A few limitations of this study need to be discussed. First, the measure of economic capital used in the analyses—household income—is an insufficient measure for economic capital, as it is not adjusted for household size, and it misses indicators of wealth like private property, fortune, and not least inheritance, which is the main driver of economic inequality in Norway (Hansen & Toft, 2021). Including such indicators could have changed the structure of the constructed social space and the positioning of volunteering fields and practices. Secondly, the ICNPO-classification scheme used in the survey often subsumes very different types of organisations under the same category, like business, professional organisations and unions, and political organisations. Such internal differences within categories can outweigh each other, misplacing the position of an organisational field.
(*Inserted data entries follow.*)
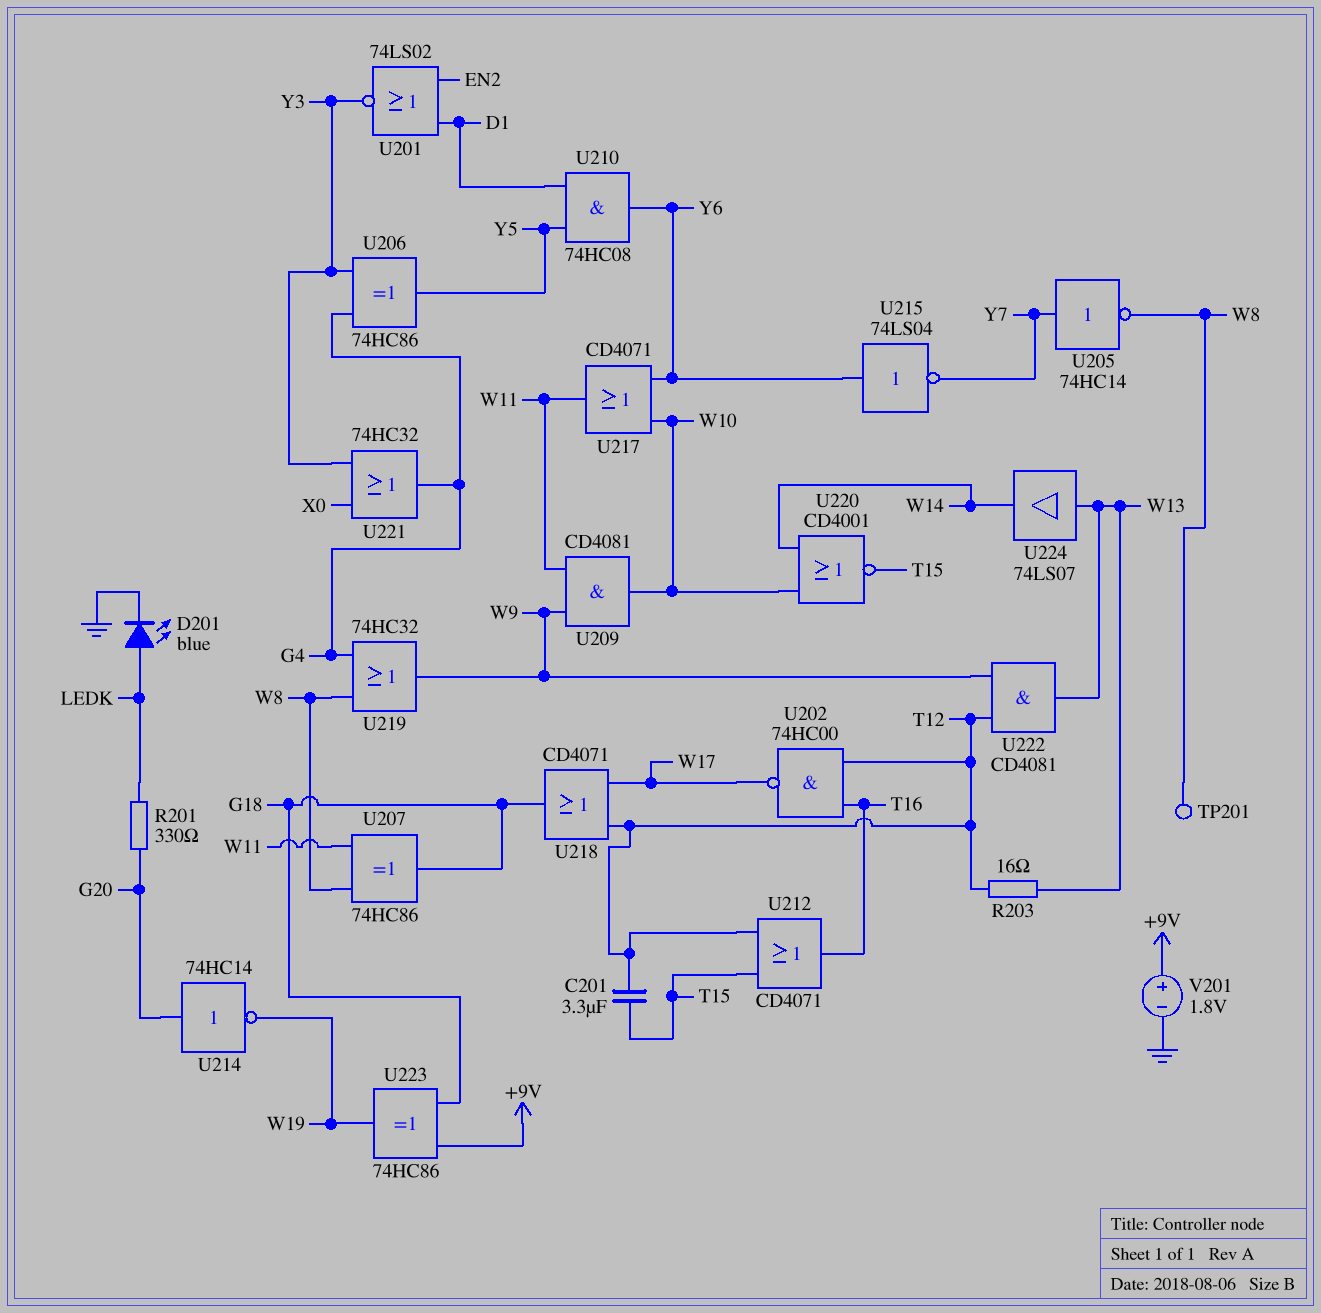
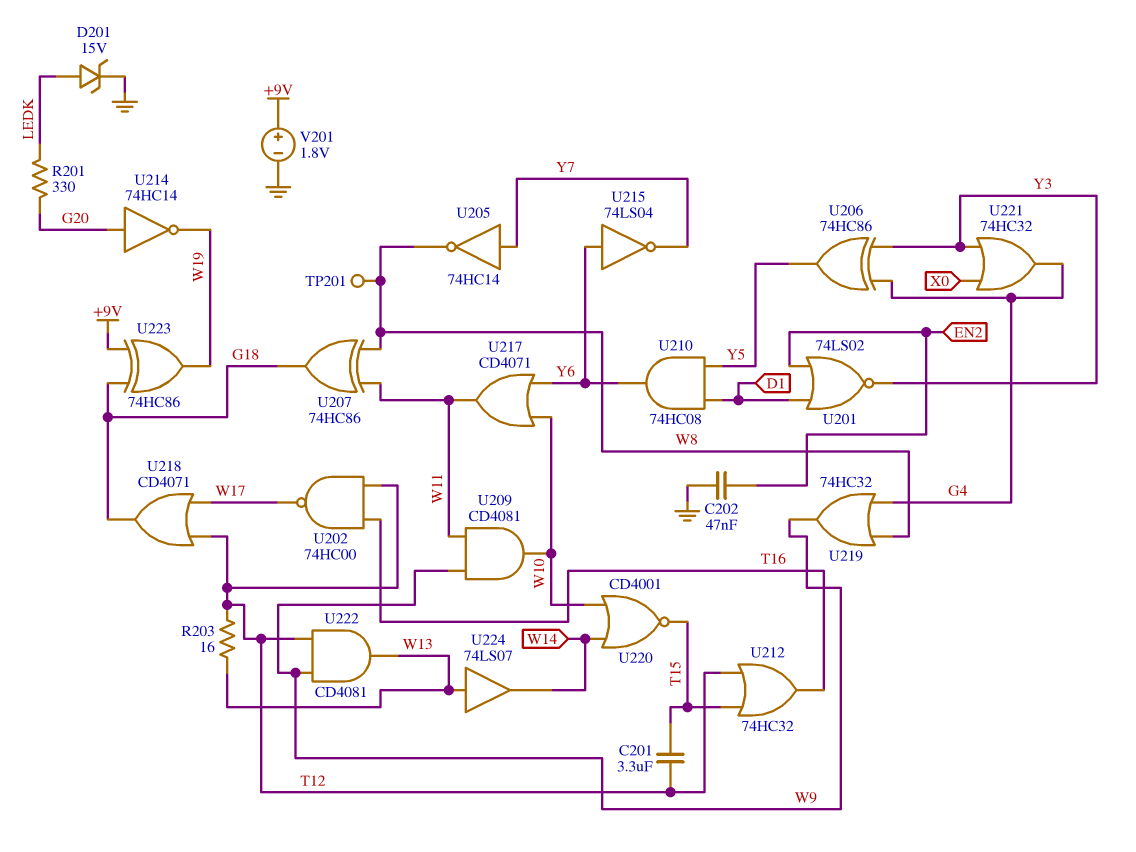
C202: none -> 47nF (EN2, GND)
D201: LED blue (A LEDK, K GND) -> zener 15V (A LEDK, K GND)
U212: OR CD4071 (in T12, in T15, out T16) -> OR 74HC32 (in T12, in T15, out T16)

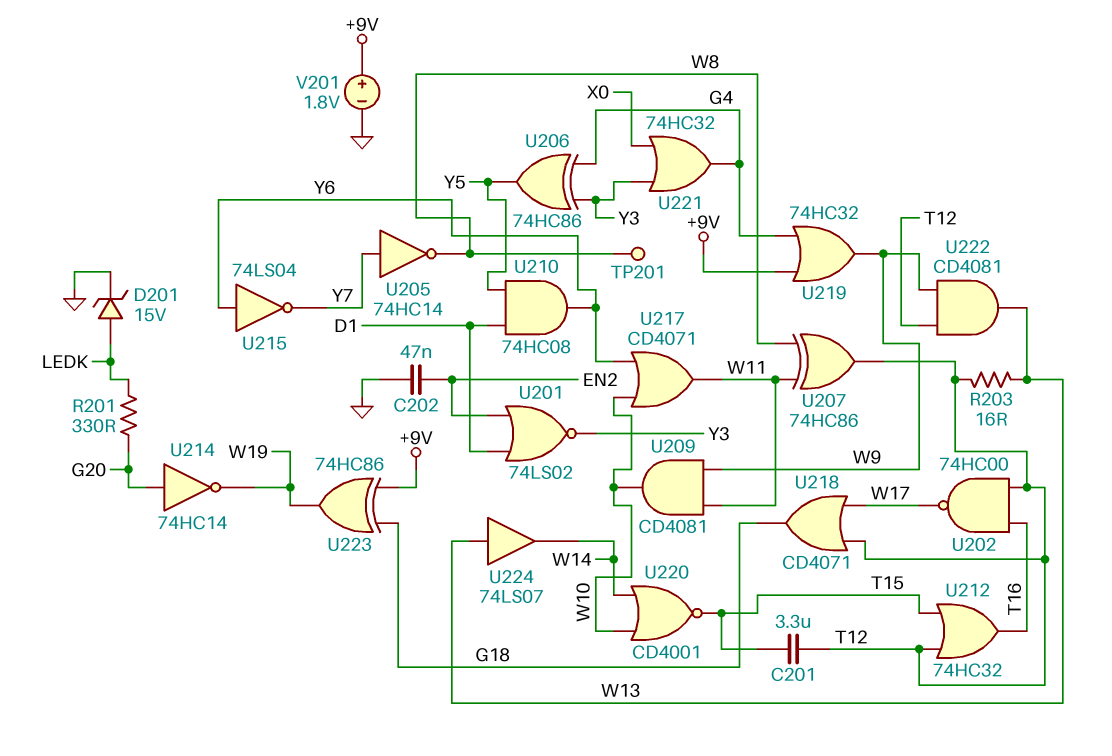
U207: XOR 74HC86 (in W8, in W11, out G18) -> XOR 74HC86 (in W8, in W11, out T12)
U219: OR 74HC32 (in G4, in W8, out W9) -> OR 74HC32 (in +9V, in G4, out W9)

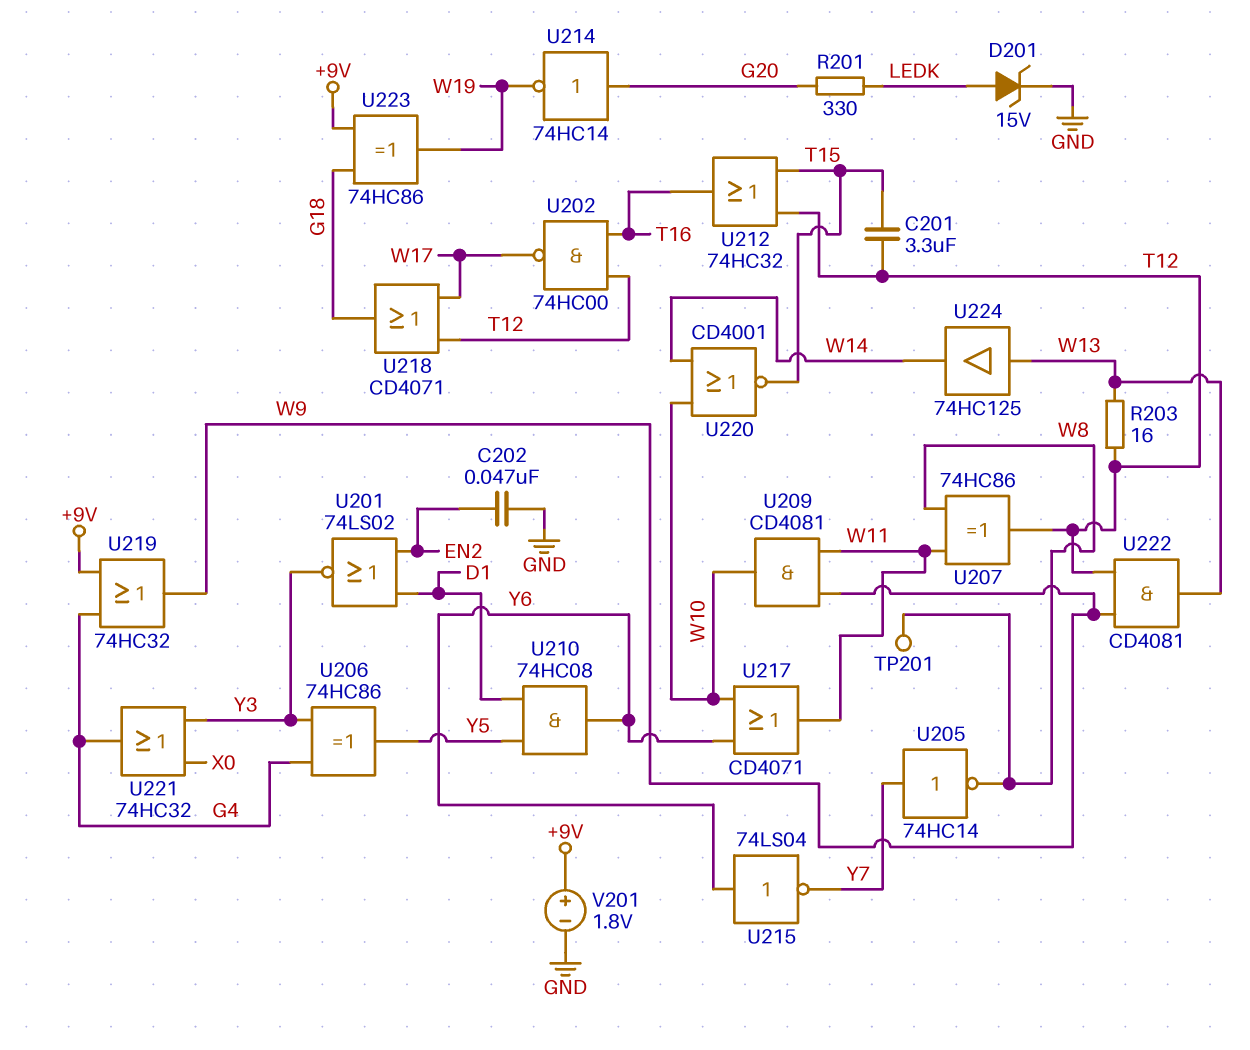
U224: buffer 74LS07 (in W13, out W14) -> buffer 74HC125 (in W13, out W14)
Another type of organisational classification would likely have changed the positions of volunteering fields in the social space. Similarly, the survey question on types of tasks performed in organisations, like board memberships, is not linked to the specific field or organisation respondents have volunteered for, obfuscating potential heterogeneity between organisational fields in organisations’ demands for a certain composition or volume of capital among volunteers regarding certain tasks.
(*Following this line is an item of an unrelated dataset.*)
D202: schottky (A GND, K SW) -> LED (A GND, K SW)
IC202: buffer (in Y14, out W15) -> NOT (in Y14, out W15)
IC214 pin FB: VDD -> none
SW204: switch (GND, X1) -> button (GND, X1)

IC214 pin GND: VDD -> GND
To provide a new perspective and methodological approach to analyse social inequality in volunteering, I have used the MCA method on national survey data. MCA is a more inductive and descriptive statistical approach for analysing multivariate data, in contrast to standard multivariate regression modelling. Hence, MCA is less applicable for statistical hypothesis testing about population parameters based on data from samples of the population and for tracing the directionality in relations between variables. Still, what MCA provides is a new glance at volunteering survey data that uncovers patterns of inequality based on multiple characteristics and, not least, a numerically based graphical display of such patterns. I therefore argue that MCA provides a much-needed supplement to, but not a replacement of, standard statistical methods for investigating inequalities in volunteering.
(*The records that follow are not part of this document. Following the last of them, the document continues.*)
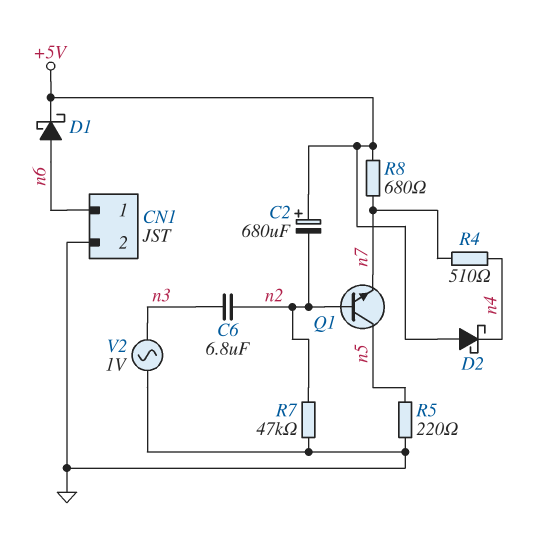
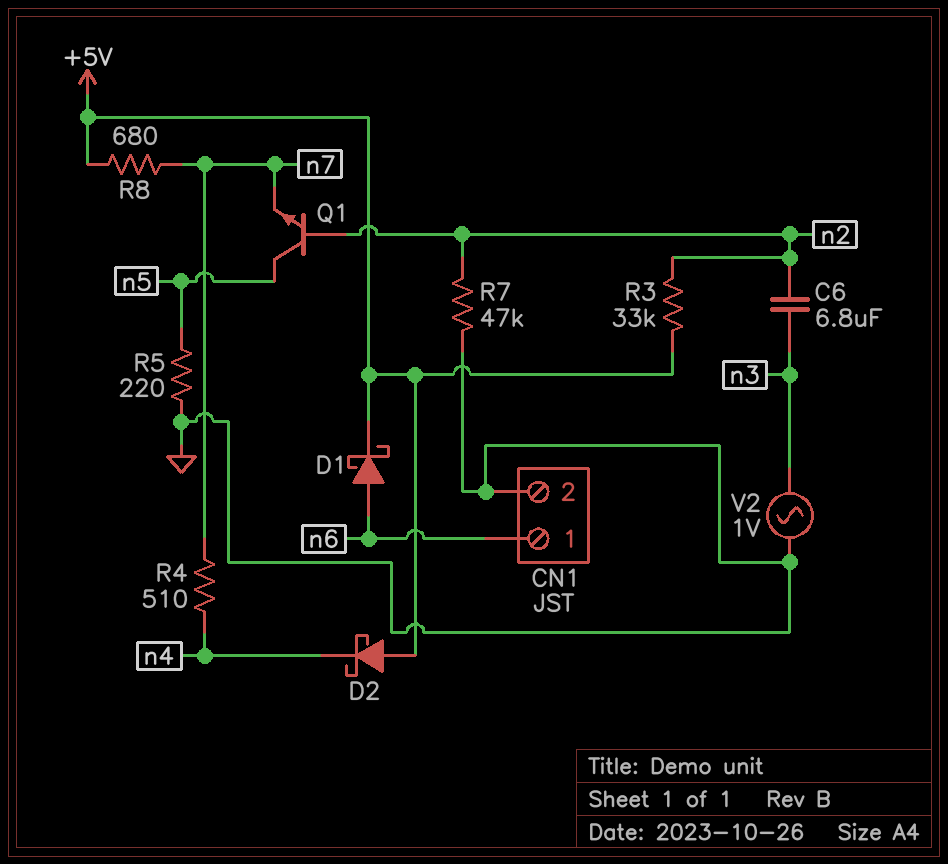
C2: 680uF (plus +5V, minus n2) -> none
R3: none -> 33k (+5V, n2)

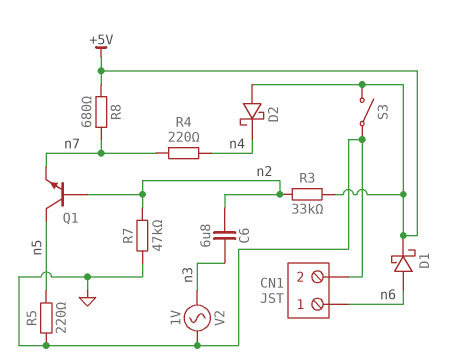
R4: 510 (n4, n7) -> 220 (n4, n7)
S3: none -> switch (+5V, GND)

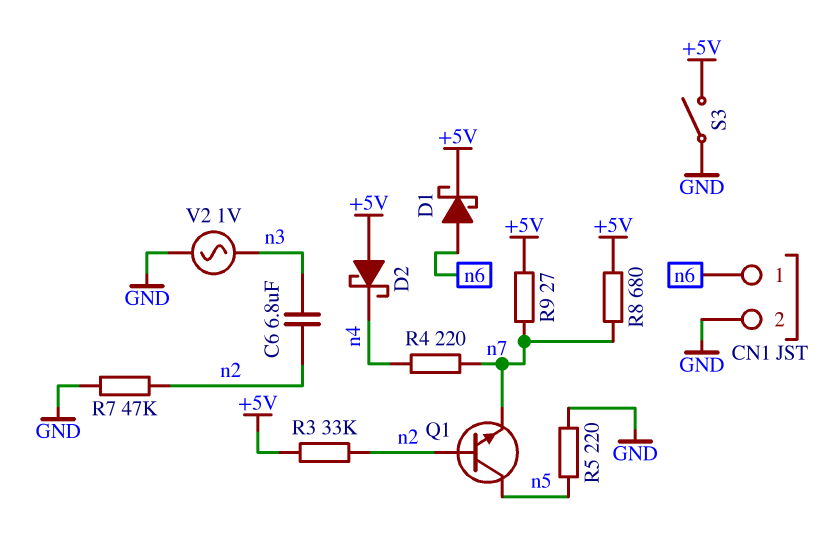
R9: none -> 27 (+5V, n7)

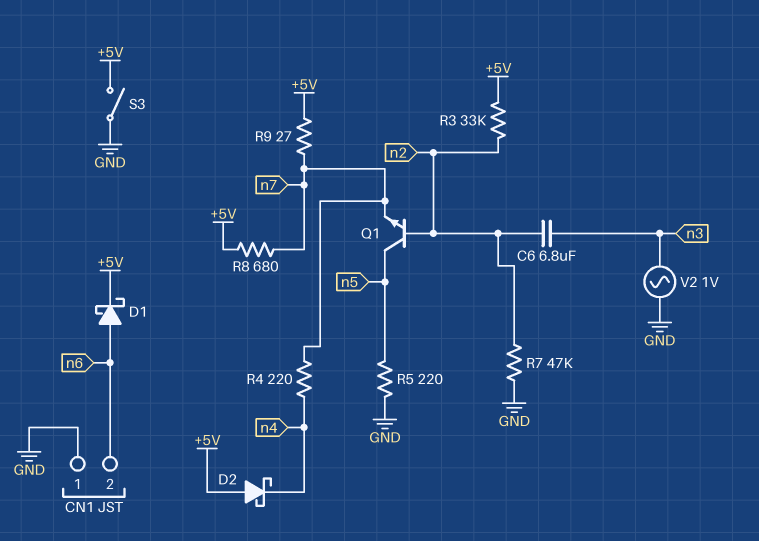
CN1 pin 1: n6 -> GND
CN1 pin 2: GND -> n6

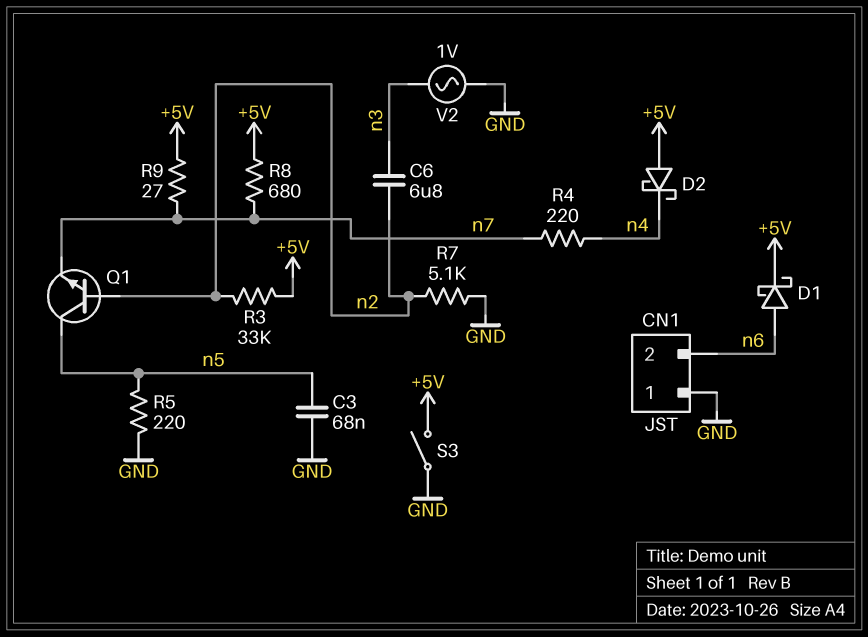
C3: none -> 68nF (GND, n5)
R7: 47k (GND, n2) -> 5.1k (GND, n2)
Based on the theoretical discussion, empirical findings, and discussed limitations, and along with Hustinx et al. (2022), I argue for a new volunteering research agenda that specifically investigates social differentiation in volunteering. Along with previous Bourdieu-inspired research investigating internal and field-specific logics of CSOs and their volunteers (Krause, 2014, 2018; Quinn, 2019), I specifically call for future volunteering research to apply a Bourdieusian perspective. Such an agenda would also imply the development of a more suitable system for classifying volunteering fields that better capture social inequalities and patterns of differentiation in volunteering (not specifically aimed at mapping the scope and volume as with the ICNPO scheme). A more suitable classification system for investigating inequality in volunteering should be better at capturing internal and field-specific logics of CSOs and their volunteers, modes of operation, tasks, and practices. Additionally, appropriate measures for economic as well as cultural and social capital should be included. Applying such a Bourdieusian perspective would provide a new vantage point for understanding and explaining social inequality and differentiation within volunteering in different societal contexts. Considering the growing social, cultural, and economic differences in many societies today, to further such a research agenda would be of great importance.